I watched Jisoo's hands tighten around the bottle.

"They locked the north path today. No notice. Just…blocked it off." Jisoo added. "That happens. Maintenance." Someone said. Jisoo looked around, searching for support.

I met his eyes and nodded once.

He saw it.

It didn't help.

"Look. We're on a beach. Sun's out. Nobody's dead. Let it go." Minjae said, stretching out on his towel. Laughter followed. The tension dissipated. Jisoo fell quiet. I filed the moment away.

Dismissal was dangerous.

The minor fight broke out near the volleyball net.

It started over nothing—a bad serve, a sarcastic comment, pride bruised in the heat. Voices rose. Someone shoved someone else. I stood before I realized I was moving.

Jun-ho got there first. He stepped between them, hands open, posture relaxed but unyielding.

"Hey. This isn't worth it." He said calmly. "Stay out of it." One of the boys scoffed. Jun-ho didn't raise his voice. "Take a breath." The other boy hesitated. Just long enough. Jun-ho shifted his stance slightly—not threatening, not aggressive. Grounded.

Control again.

The tension bled out of the moment. Someone laughed it off. Apologies were muttered. The group dispersed. I watched Jun-ho walk back, expression neutral, as if he hadn't just defused something that could have spiraled.

He didn't look proud.

He looked tired.

The sun dipped low, painting the sky in layered gold and orange. The water reflected it all, shimmering like it was on fire. Most students packed up, skin warm, voices hoarse from laughing. The beach slowly emptied.
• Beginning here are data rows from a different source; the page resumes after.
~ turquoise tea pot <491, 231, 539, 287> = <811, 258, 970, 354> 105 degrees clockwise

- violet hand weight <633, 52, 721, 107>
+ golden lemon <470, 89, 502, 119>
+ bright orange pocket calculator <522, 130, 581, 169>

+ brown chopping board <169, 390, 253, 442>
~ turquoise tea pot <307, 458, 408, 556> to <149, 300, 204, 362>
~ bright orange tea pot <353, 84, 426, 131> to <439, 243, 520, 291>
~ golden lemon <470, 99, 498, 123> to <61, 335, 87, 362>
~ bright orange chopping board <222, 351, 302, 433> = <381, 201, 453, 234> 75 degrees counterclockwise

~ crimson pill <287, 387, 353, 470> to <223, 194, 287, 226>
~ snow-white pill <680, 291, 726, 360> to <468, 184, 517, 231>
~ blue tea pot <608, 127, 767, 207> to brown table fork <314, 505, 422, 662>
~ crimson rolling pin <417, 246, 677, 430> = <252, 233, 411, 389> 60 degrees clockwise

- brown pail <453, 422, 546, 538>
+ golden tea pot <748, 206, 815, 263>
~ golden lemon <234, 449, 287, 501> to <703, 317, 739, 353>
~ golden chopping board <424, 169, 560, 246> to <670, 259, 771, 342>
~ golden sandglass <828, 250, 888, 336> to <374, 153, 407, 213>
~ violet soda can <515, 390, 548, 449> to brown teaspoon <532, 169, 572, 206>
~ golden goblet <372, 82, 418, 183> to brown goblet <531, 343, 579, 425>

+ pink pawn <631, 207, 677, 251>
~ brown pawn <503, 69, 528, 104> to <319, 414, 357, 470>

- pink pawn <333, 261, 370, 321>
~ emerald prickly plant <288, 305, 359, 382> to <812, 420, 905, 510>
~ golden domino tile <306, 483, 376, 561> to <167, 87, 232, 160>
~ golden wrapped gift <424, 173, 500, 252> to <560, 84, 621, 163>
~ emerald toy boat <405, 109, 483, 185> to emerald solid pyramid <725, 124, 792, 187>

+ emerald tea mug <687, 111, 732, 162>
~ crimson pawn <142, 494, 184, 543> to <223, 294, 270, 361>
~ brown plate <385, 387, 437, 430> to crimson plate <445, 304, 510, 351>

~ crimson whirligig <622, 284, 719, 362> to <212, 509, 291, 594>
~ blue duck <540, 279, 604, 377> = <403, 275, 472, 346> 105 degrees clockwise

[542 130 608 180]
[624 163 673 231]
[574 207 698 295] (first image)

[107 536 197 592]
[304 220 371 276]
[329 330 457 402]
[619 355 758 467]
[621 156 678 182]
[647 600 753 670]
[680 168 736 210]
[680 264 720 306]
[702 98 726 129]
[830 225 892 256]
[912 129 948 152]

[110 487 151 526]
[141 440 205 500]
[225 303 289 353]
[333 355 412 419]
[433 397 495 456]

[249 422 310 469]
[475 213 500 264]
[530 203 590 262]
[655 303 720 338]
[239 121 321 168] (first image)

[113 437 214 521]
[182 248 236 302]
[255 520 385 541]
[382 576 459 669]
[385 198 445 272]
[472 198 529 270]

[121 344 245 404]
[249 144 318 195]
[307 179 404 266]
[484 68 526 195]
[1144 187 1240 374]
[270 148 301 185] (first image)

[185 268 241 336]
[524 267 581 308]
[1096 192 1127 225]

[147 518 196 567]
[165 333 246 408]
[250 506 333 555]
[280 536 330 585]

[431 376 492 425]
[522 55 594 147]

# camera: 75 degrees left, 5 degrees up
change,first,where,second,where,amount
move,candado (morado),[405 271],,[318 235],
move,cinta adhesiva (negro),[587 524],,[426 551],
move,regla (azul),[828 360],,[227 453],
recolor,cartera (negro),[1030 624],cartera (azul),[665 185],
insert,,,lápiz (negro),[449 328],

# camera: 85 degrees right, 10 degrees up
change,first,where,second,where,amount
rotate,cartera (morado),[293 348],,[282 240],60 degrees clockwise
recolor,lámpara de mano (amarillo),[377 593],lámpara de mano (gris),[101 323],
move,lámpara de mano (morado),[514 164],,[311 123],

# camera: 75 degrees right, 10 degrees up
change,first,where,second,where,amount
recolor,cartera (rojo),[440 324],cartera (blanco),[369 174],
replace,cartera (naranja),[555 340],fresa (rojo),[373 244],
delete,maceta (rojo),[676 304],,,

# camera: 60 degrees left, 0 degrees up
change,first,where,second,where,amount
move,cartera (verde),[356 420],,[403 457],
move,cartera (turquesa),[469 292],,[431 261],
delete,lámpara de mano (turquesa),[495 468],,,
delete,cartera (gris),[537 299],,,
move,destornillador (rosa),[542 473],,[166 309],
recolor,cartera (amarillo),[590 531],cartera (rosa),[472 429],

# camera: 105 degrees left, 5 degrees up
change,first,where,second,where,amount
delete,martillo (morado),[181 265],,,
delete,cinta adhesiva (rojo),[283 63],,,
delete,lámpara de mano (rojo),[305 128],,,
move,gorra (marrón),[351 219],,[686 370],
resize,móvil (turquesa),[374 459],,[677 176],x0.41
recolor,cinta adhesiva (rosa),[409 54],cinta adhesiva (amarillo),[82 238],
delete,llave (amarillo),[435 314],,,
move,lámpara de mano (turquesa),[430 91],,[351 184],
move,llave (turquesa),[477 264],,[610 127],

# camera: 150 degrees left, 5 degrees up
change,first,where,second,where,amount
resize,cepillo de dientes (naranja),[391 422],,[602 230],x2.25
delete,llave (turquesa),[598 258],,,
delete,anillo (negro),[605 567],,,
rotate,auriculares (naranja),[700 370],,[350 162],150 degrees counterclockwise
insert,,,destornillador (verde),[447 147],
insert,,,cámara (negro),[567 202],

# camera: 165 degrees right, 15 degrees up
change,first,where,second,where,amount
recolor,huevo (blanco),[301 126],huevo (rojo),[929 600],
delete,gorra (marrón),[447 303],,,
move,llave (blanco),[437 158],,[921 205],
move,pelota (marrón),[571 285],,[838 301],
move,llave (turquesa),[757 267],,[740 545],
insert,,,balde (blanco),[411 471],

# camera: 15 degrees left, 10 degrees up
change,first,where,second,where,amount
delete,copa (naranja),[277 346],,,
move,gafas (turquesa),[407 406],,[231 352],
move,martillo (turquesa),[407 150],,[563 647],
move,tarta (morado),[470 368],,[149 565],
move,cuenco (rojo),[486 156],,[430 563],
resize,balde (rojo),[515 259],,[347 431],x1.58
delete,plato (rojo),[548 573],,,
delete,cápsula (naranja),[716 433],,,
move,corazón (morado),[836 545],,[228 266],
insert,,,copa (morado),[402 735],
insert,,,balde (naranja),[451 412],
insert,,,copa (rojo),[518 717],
I sat on a rock near the edge of the sand, sketchbook balanced on my knees. I didn't draw people.

I drew horizons. Lines where things met but didn't merge—sea and sky, light and dark. I was shading the edge of the sun when Jun-ho approached, quiet as always. He didn't interrupt. Just sat nearby, close enough to feel his presence. "You always choose the edge." He said eventually.

I didn't look up. "It's where you see the most."

He considered that.

The wind picked up slightly, carrying the smell of salt and something metallic underneath. A sound cut through the air. A scream. Sharp. Distant. Brief. Laughter followed almost immediately from further down the beach.

"Someone's getting dunked." A student called out.

I froze, pencil hovering over the page. Jun-ho stood slowly. The scream hadn't sounded playful to me. But the moment passed. Noise returned. Normalcy closed over it like a wave smoothing disturbed sand. Jun-ho glanced at me.

I closed my sketchbook. The sun slipped below the horizon. And for the first time all day, the warmth felt thin.